Doors should all be on tracks that are buffered at both ends to ensure they do not overshoot their tracks top and/or bottom. And exterior door tracks should always have a cover to protect them from rain, snow and ice.
Water is a force of nature to be reckoned with also. Regardless of how temperamental the weather may be in your ‘patch’, the reality is that those so called ‘one-hundred-year flood plains’ or flash flood zones are increasingly overcome with excess water on a much more regular basis then perhaps expected historically.
It is important to pay attention to where the barn is sited and its aspect as far as wind, elevation and geology of the soil and subsurface layers beneath it. Here is a quick read Geography 101 to help you figure out best practices. Even the humble run-in shed needs to be properly sited.
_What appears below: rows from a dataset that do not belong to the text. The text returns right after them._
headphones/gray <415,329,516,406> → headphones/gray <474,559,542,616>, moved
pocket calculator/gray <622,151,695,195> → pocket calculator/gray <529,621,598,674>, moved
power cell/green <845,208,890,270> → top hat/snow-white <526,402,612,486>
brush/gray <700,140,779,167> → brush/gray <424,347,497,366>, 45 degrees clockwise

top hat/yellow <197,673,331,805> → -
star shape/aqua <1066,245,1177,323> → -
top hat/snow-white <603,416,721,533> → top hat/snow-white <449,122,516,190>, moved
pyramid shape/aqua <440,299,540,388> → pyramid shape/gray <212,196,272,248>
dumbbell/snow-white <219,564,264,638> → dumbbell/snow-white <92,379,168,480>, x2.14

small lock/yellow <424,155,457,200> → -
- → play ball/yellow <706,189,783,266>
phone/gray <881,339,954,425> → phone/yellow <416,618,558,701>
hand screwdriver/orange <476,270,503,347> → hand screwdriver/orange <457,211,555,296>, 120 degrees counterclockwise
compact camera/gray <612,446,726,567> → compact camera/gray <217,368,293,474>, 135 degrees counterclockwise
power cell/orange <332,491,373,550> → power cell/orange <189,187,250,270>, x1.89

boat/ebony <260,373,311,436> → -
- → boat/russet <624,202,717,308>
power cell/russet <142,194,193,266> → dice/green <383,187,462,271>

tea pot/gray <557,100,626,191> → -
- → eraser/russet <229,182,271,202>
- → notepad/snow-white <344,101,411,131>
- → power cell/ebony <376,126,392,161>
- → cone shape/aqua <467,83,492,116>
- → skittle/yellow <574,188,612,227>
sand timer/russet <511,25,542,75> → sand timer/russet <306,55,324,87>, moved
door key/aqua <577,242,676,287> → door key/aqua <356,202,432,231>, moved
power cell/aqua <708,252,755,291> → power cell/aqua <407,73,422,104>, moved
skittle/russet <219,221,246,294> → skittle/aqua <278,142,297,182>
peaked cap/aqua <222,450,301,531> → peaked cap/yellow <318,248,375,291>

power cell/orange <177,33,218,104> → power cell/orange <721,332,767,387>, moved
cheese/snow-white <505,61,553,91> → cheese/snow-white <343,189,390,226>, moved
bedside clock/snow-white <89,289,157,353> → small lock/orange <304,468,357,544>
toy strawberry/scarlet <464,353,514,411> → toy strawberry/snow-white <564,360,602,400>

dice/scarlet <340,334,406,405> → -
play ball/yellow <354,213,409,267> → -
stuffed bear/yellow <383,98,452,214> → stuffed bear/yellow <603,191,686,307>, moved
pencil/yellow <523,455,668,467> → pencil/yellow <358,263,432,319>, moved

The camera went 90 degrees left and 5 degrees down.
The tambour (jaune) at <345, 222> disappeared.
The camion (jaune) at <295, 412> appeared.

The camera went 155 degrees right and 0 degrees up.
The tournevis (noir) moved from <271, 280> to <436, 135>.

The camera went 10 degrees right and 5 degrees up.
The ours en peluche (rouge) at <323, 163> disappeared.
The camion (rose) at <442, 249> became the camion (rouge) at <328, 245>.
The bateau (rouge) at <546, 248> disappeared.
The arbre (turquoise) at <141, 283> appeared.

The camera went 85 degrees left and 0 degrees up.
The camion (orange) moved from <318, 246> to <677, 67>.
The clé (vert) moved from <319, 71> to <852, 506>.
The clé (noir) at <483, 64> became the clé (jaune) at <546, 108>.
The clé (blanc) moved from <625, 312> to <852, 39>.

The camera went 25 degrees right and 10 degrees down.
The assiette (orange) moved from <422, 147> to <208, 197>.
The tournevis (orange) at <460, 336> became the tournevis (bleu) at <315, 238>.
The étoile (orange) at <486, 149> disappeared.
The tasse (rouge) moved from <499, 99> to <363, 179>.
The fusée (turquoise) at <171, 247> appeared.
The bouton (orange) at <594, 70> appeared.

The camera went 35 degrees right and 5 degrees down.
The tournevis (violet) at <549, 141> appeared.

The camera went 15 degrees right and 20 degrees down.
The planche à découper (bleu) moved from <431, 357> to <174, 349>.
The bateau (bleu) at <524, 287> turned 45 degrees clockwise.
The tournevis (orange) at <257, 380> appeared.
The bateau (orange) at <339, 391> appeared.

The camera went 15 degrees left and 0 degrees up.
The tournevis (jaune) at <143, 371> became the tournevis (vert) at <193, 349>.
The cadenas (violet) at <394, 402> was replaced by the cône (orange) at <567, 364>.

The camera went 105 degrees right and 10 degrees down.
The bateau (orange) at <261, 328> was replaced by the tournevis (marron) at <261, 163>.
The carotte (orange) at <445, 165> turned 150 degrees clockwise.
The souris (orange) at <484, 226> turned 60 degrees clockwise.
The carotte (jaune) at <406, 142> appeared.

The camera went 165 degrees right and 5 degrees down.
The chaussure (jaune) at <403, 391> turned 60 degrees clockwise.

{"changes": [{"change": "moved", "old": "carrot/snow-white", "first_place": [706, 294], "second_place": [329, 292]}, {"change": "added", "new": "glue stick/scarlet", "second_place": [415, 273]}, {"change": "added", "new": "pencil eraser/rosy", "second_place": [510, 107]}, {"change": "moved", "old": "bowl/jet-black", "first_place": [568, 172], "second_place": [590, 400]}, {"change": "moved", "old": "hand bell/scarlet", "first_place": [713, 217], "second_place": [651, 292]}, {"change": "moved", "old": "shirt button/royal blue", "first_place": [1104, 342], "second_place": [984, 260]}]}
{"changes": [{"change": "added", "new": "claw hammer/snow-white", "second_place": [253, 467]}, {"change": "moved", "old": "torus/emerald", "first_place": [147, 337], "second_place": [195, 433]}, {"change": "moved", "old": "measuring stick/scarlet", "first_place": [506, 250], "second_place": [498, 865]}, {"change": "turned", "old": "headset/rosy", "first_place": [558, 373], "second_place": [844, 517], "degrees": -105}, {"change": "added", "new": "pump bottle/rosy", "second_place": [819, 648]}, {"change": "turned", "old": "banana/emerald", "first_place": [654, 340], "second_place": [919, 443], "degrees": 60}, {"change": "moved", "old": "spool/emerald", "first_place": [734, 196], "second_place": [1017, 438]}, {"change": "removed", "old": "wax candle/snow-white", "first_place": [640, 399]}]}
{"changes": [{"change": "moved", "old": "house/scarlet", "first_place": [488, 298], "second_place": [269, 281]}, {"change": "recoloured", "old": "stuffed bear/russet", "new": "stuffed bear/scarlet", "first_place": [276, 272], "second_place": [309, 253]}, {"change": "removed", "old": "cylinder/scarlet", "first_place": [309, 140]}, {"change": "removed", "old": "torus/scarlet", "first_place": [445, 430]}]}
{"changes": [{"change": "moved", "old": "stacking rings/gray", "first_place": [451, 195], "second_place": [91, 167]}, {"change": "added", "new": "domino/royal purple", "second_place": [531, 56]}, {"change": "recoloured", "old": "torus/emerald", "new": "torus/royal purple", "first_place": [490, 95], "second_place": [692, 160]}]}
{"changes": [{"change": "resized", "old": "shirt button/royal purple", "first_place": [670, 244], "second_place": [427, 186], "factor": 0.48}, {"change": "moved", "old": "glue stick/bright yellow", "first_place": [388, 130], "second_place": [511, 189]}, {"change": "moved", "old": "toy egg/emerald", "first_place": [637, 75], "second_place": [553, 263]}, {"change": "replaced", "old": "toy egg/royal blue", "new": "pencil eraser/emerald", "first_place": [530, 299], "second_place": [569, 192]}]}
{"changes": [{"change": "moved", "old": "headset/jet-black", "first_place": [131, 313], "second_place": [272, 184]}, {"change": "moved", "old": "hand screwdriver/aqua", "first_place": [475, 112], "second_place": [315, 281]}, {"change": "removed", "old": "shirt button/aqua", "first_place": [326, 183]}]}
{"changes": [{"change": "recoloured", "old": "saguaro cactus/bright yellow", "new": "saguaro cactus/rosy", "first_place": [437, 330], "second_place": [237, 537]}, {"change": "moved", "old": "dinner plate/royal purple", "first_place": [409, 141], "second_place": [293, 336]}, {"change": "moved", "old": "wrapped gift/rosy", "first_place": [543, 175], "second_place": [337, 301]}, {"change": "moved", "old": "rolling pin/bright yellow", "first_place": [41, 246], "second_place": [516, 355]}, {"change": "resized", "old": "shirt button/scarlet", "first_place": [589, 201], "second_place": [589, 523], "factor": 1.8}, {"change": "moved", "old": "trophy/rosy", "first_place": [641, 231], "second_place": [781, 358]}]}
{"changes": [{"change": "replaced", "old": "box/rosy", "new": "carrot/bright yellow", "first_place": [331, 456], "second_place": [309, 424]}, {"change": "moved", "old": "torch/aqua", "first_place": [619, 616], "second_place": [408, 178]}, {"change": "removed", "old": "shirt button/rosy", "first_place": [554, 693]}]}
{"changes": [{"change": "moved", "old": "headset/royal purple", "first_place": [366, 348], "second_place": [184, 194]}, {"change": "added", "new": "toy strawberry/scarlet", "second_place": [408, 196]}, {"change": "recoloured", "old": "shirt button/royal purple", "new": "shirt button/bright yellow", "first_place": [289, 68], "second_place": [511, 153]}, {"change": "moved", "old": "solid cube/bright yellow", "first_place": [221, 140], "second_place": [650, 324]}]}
And don’t forget the aspects of freeze and thaw on the ground and flooring materials in the building. While you likely are already aware that water service lines will need to be buried to depths below the local frost and freeze levels, a lack of site preparation for any structure can ruin the pleasure of its daily use with constant lift of the ground.
Central lock down fittings for doorways, even post supports for doors and walls can lift during freezing weather as the moisture in the soil surface around them freezes making stall and entrance doors stick and lift against their tracks making them difficult to open. A well-compacted, well- drained base for the barn with any pillar support dug in to sufficient depths should also be included in the building plans.
What You Don’t Know Can Hurt You
Be careful who you take advice from in barn build and design. A well-meaning friend may suggest or social media post may offer advice from their perspective or experience and all is good fodder to consider. But making big mistakes like allowing a contractor to substitute materials or not being aware they are even doing so and not thinking far enough ahead in planning your barn design are more common occurrences than you might think.
Even big spend barns are subject to oversights and shortcuts if you are not paying attention. While this article focuses on building a barn that is durable and offers longevity there are design aspects that are similarly important to rate.
Always plan ahead in design. Even strongly built aspects of barn construction can provide an issue if wrongly situated or designed. For example: If you expect to house young horses or operate a breeding program or keep high energy performance horses then don’t use low front European stall designs or standard height exterior Dutch doors for large warmblood breeds that invite youngsters and rearing/playful equines an opportunity to injure themselves hooking a pastern over a front door when rearing or attempting to jump out.
Yes, there is a lot to know about barn building. Take professional advice from a reputable company that has extensive experience working with horses and that evidences an ability to provide designs founded on proof of concept and proven experience to deliver. As in many major purchases, the best option is not always going to be the cheapest or the most locally.